Sui pendii del Monte Calvario un cacciatore, per caso, nel 1797: la Grotta dei Dossi è stata la prima ad essere scoperta in provincia di Cuneo, e un secolo dopo fu la prima in Italia a essere illuminata elettricamente, con trenta lampade Edison e un generatore a petrolio. Ma il vero primato è ancora un altro: è infatti la grotta più colorata d'Italia. Di origine carsica, con uno sviluppo complessivo di 910 metri e un dislivello di 21, le grotte si articolano in corridoi e sale dalle mille sfumature dovute alla varietà dei minerali incontrati, nel loro percorso, dalle gocce d'acqua che vi filtrano modellando e decorando incessantemente le concrezioni. Potenziato dall'illuminazione, lo spettacolo di forme e colori conquistò i visitatori fin dalla fastosa inaugurazione del 15 agosto 1893 con cui, asportati 604 metri cubi di roccia con 1504 mine, si aprirono al pubblico i tesori del sottosuolo.

L'INAUGURAZIONE DEL 1893 - Fu un evento cui parteciparono personalità e molti giornalisti, anche stranieri: ebbe una tale risonanza da rendere le grotte un'attrazione turistica. Per restare a bocca aperta di fronte a quelle meraviglie che parevano uscite dalle pagine di Jules Verne, accorrevano signori e dame da ogni dove: si arrivava in carrozza da Mondovì e per 9 lire ci si assicurava la visita guidata, il pranzo e una sosta al santuario di Santa Lucia e alla sua grotta. Nel tempo l'esplorazione è continuata, sono state aperte altre sale, resi agevoli i passaggi più critici che allora rappresentavano "prove di coraggio" per le signore impacciate in abiti ingombranti, e ancora di recente gli ambienti sono stati rivisitati con moderni tagli di luce che esaltano la policromia e rivelano la varietà delle concrezioni. Molto visitata nell’800 è poi stata chiusa per un lungo periodo di tempo.

Ora a distanza di due secoli, questo gioiello è tornato a nuova vita grazie alla sapiente sistemazione di fasci di luce che esaltano la bellezza delle concrezioni e fanno emergere in tutto il loro splendore, discreto e solenne, aspetti finora sconosciuti di questo labirinto sotterraneo. Si presenta come una spettacolare successione di corridoi e sale decorate con concrezioni policrome dalle sfumature più incredibili. Contribuiscono alla suggestione gli evocativi nomi delle sale, dettati dalle forme: dalla “Galleria Moresca”, si passa alla “Barca di Caronte” evocatrice di suggestive immagini mitologiche, quindi al “Salone del Lago” dalle acque azzurrine, ai “Bagni di Venere” di bianchezza marmorea, il “Salottino Gotico” a volta cuspidale, la galleria definita “Albo dei Visitatori”, la “Sala del Bacino”, la “Sala dei Tendaggi”, la “Gran Sala del Cigno”, l’”Anticamera dell’inferno”, la “Grotta dei Pipistrelli”, la “Sala degli Arazzi”, la “Sala del Buon Genio”.
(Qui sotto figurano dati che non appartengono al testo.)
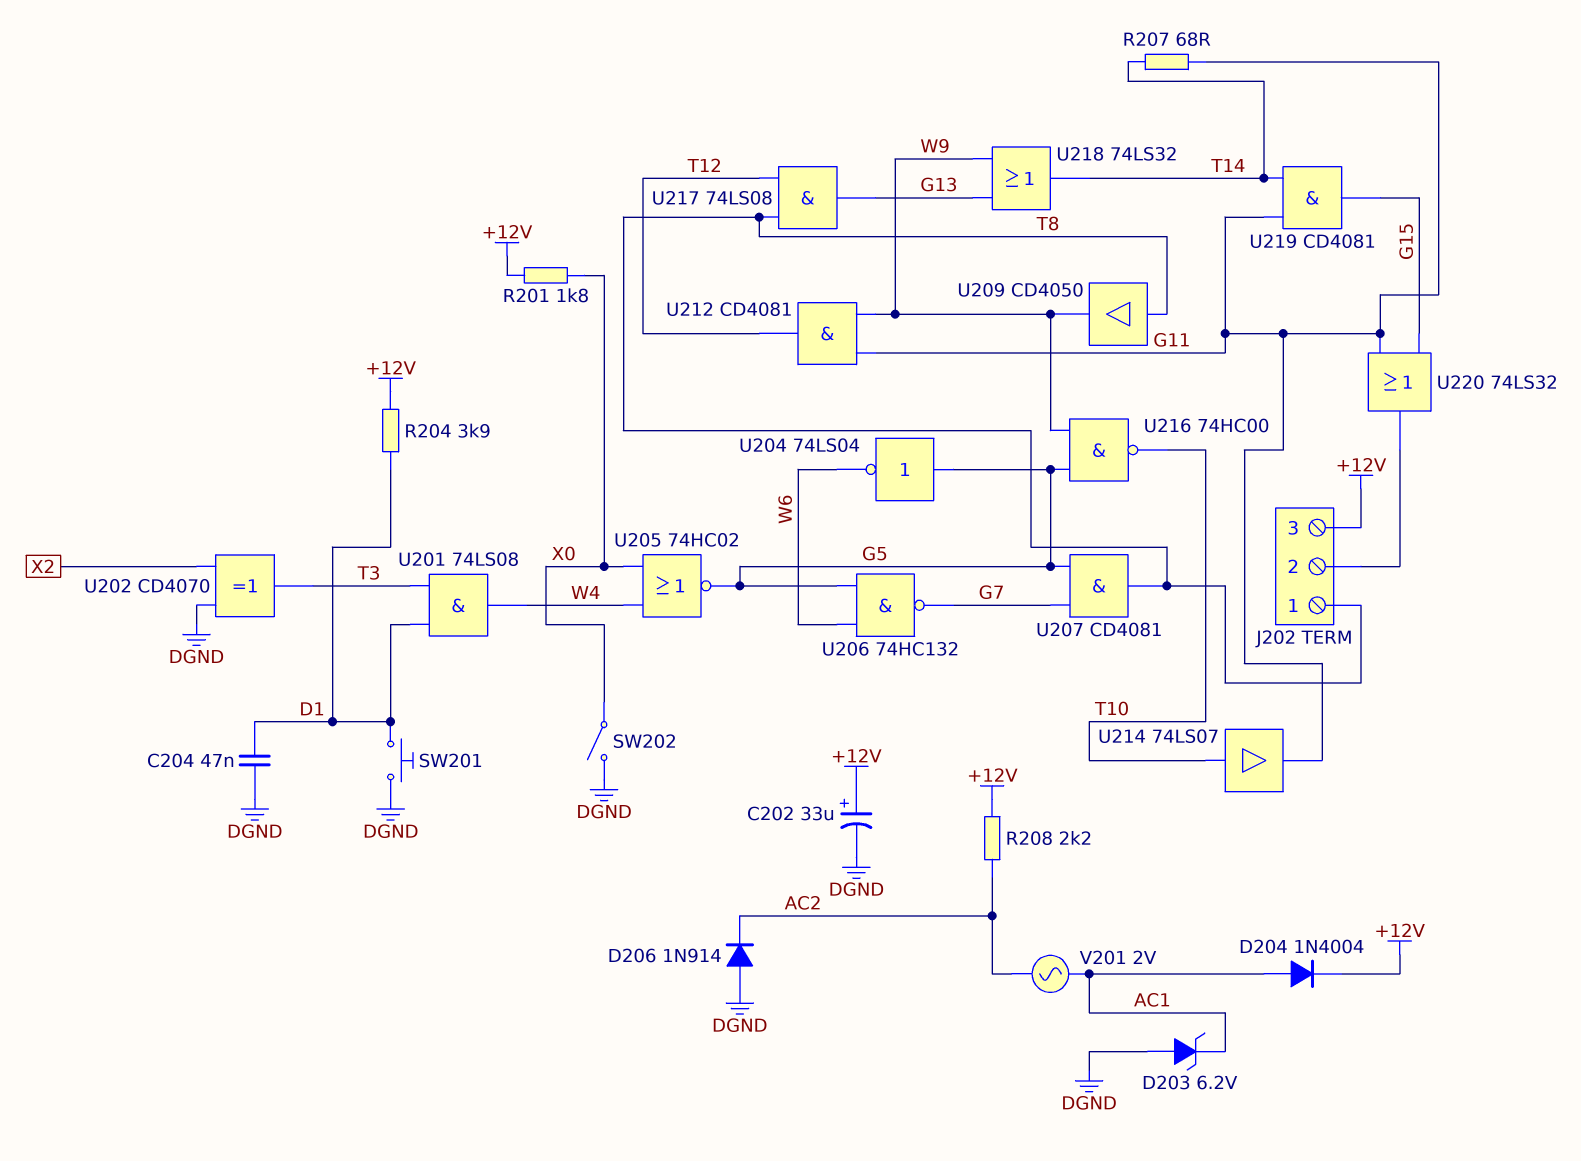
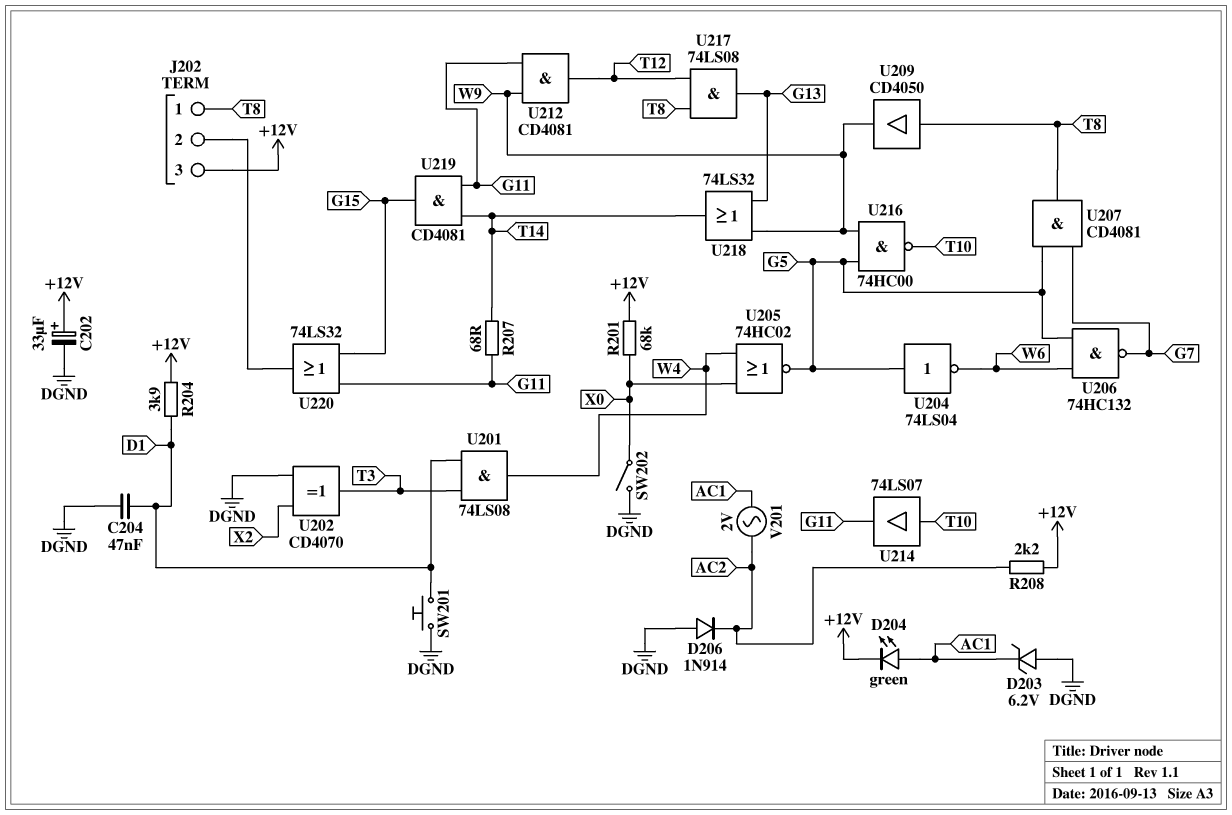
D204: diode 1N4004 (A AC1, K +12V) -> LED green (A AC1, K +12V)
R201: 1.8k (+12V, X0) -> 68k (+12V, X0)

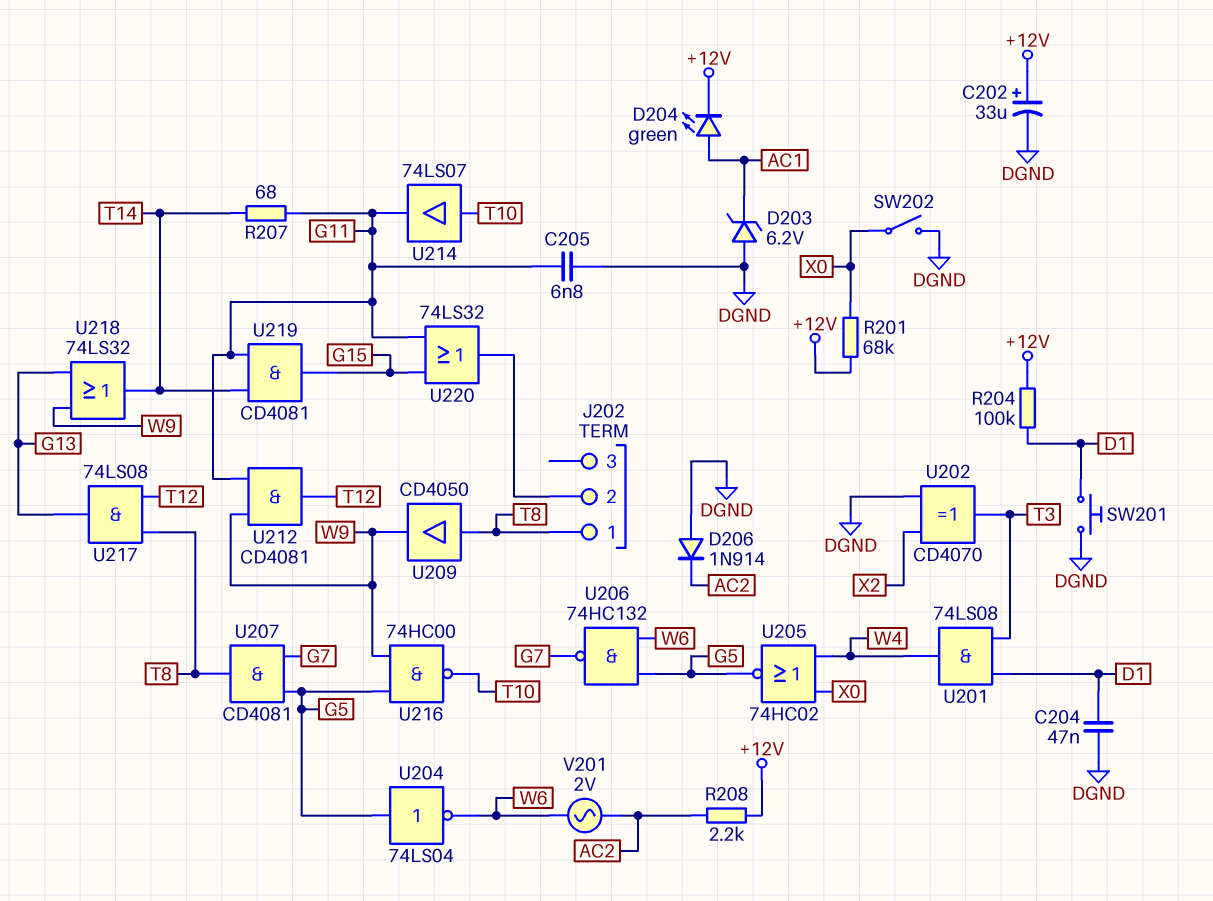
C205: none -> 6.8nF (DGND, G11)
J202 pin 3: +12V -> none
R204: 3.9k (+12V, D1) -> 100k (+12V, D1)
V201: AC 2V (AC1, AC2) -> AC 2V (AC2, W6)

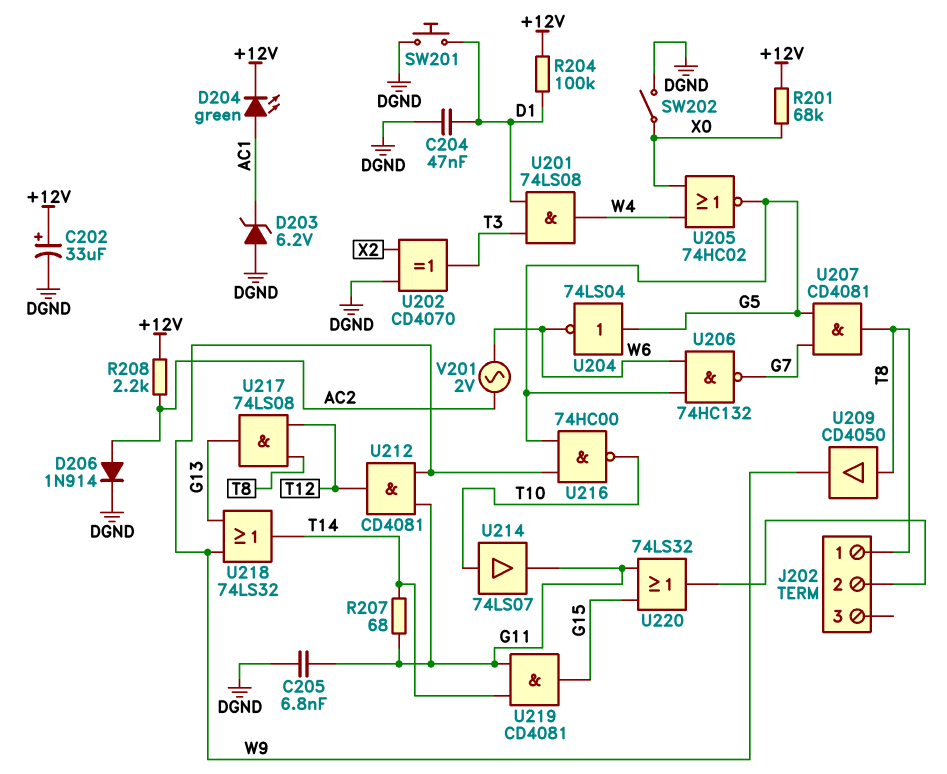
D206: diode 1N914 (A DGND, K AC2) -> diode 1N914 (A AC2, K DGND)

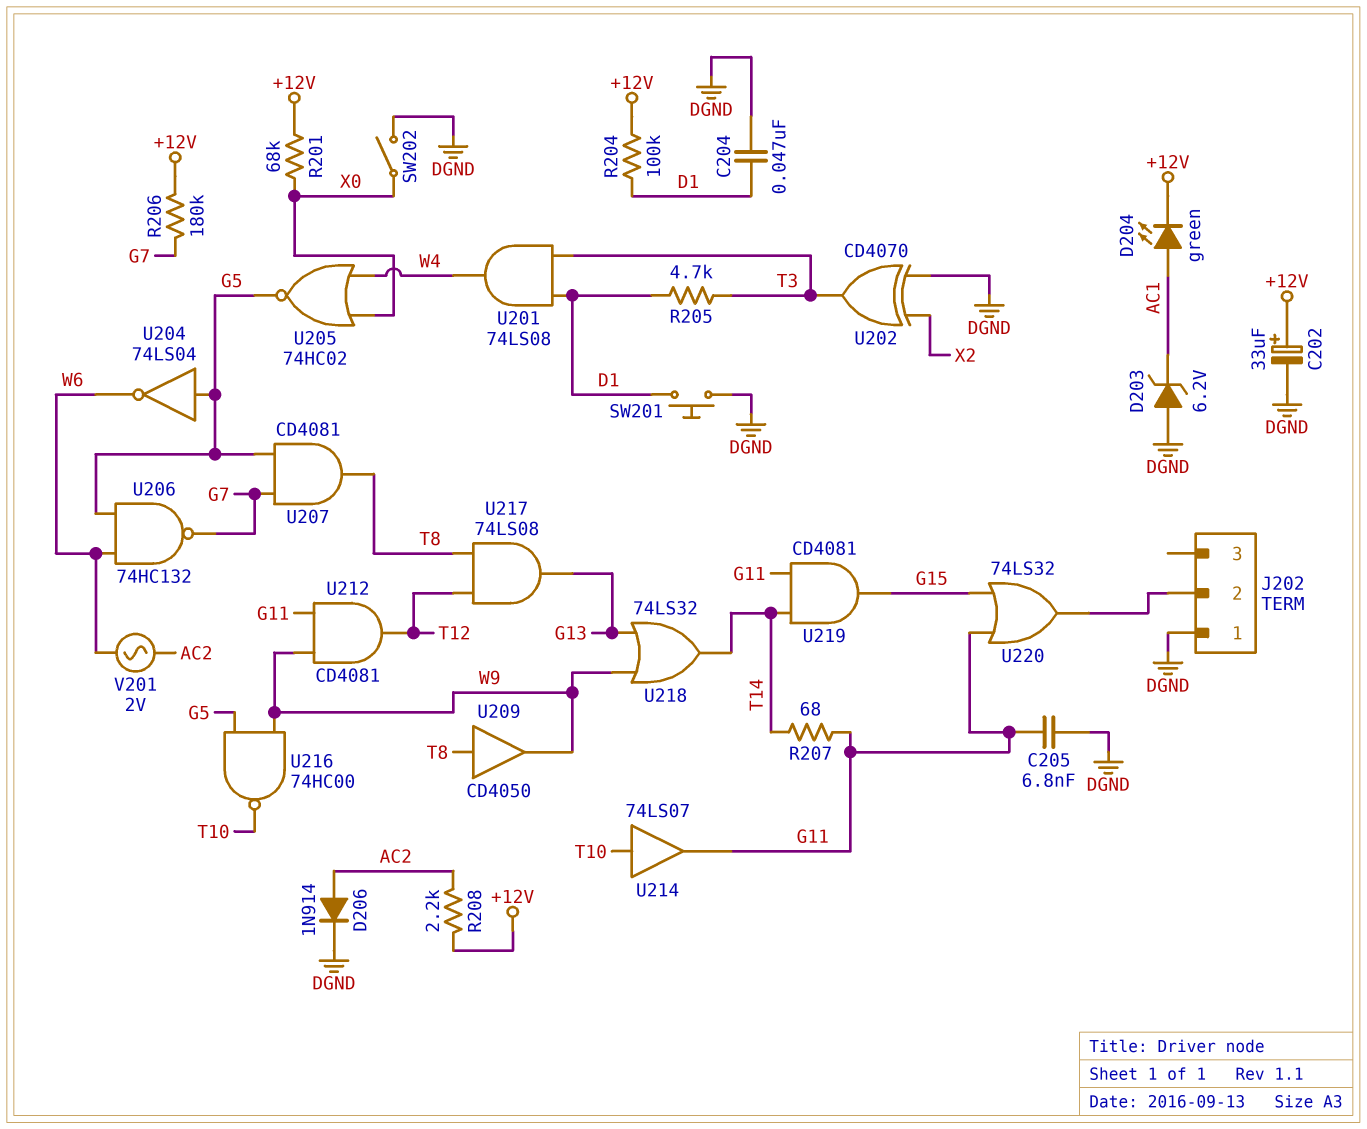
J202 pin 1: T8 -> DGND
R205: none -> 4.7k (D1, T3)
R206: none -> 180k (+12V, G7)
Questi sono solo alcuni degli ambienti in cui si snoda un percorso variegato e coinvolgente immerso in una magica atmosfera.

C'ERA UNA VOLTA... un cacciatore che inseguiva una volpe nella neve. Le tracce lo portarono verso le sorgenti del torrente Branzola, dove la volpe sparì in una tana nei pressi di una cava.Dossi map

Il cacciatore sparò un paio di colpi all'imboccatura e, certo di averla ferita, fece entrare nel cunicolo un ragazzo per recuperare la preda. Il ragazzo strisciò dentro ma, percorsi "un trabucco e mezzo" nell'oscurità, si trovò in un grande antro, col rischio di precipitare nel vuoto. I due corsero subito in paese ad annunciare la scoperta e in un baleno la "nuova" fece il giro di contrade e frazioni: tutta la gioventù si radunò, con zappe e picconi, per scoprire il mistero celato dalla roccia. Questa versione ufficiale, raccontata in un memoriale dell'epoca, diverge nei dettagli dalla tradizione orale, secondo cui non fu un ragazzo a infilarsi nel cunicolo, ma il cane del cacciatore, lasciando dietro sé una scia di latrati lontani. La sostanza è che quel giorno, 13 marzo 1797, la grotta vide i suoi primi 300 visitatori, curiosi e meravigliati.

"Poi, dopo le calde parole di ammirazione scrive Delfino Orsi in un volumetto dedicato alla grotta nel 1893 subito le menti fantasiose crearono la leggenda. Il nome curioso di una vicina borgata, detta Paga notti, aiutò illavorìo degli spiriti. Di sicuro, si concluse presto, la grotta era un antico tempio dei pagani che abitavano là." E così, nell'immaginario, i poveri abitanti dei Paga notti diventarono ... pagani!